Contrast that with his credulity regarding the power of intelligence. It is all well and good to say that intelligence can create things natural causes cannot, but he never stops to ask about possible limitations on what intelligence can achieve. Instead he writes things like this:

We’re left to think that poor Tavros 2 [a solar-powered, underwater vehicle] is really no more worthy of comparison to a lowly cyanobacterium than it is to an exalted dolphin. After all, raw natural ingredients like sand and metal ores and crude oil become Tavros 2 only with the skillful help of thousands of people at hundreds of industrial plants of various kinds. With all due respect, this human invention does very little in comparison to the human effort expended to manufacture it.

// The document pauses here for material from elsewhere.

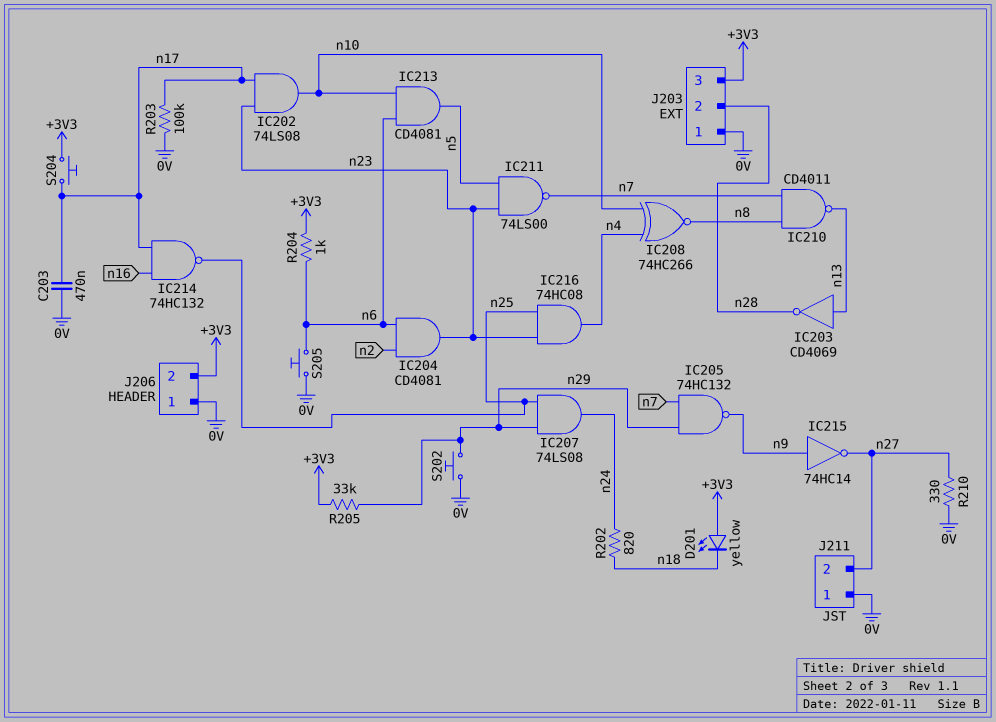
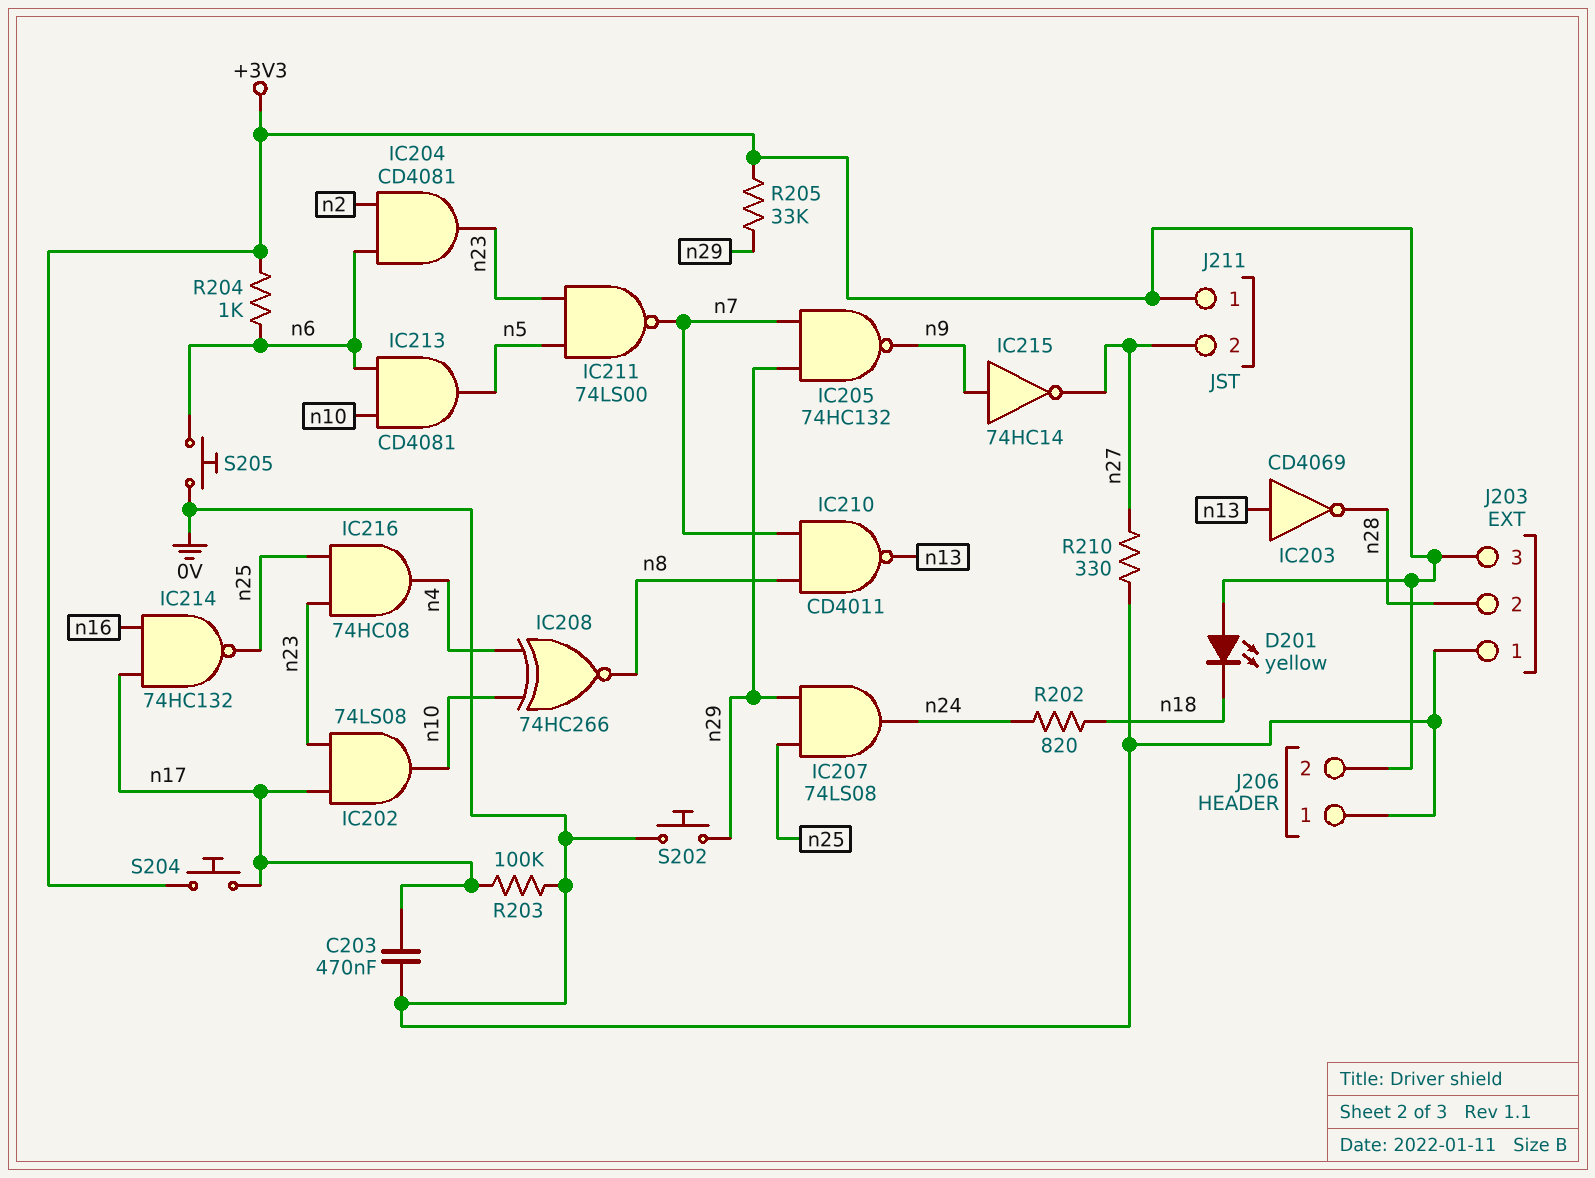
J211 pin 1: 0V -> +3V3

The contrast with cyanobacteria could hardly be more stark. (p. 175)

This sort of thing is commonplace throughout the book. He is constantly telling us that the simplest biological processes are way beyond the puny contrivances of human engineers. Axe is all about parlaying our everyday experiences into grand conclusions about the history of life on Earth. Why then should I not conclude that intelligence is fundamentally incapable of accomplishing what Axe attributes to it? If the greatest accomplishments of the greatest intelligences we know of are like nothing compared to the living world, then why the confidence that intelligence is responsible for the living world, much less for the universe as a whole?

With natural selection he refuses to accept the small-scale evidence of what has been observed in the field and the lab and the large scale evidence for common descent and for the evolutionary origins of those complex systems he goes on about. He laughs at it. Dismisses it out of hand. But he makes a far more extravagant extrapolation in going from what intelligence is seen to do, to what he claims it did.

Axe’s argument is like saying that since moles make molehills, mountains are evidence for giant moles.

I make an issue of this because I am willing to meet Axe part way. I also find evolution by natural selection hard to believe, though I’ve never considered “intuition” a serious argument for any scientific conclusion. As I see it, though, the idea has three big things going for it. The first is the mountain of evidence that supports it. The second is the consistent success that scientists have had in applying evolutionary thinking in their work, as contrasted with the nothing-at-all that ID folks can brag about.

And the third is that the main alternative theory, that an omnipotent magic man just poofed the universe into existence with an act of will, is even harder to believe. If you don’t think it’s hard to believe, if you’re perfectly happy to just help yourself to the assumption of such an intelligence to explain basic facts of biology, then you need to think a little harder.

Maybe that’s just a matter of opinion. What is not a matter of opinion is that Axe’s book is very superficial, makes no serious attempt to engage with the arguments of the other side, and reads far more like standard creationist propaganda than it does a work of science.

Come to think of it, I intuited that this would be that case before even opening the book. By Axe’s logic I needn’t have bothered actually reading it.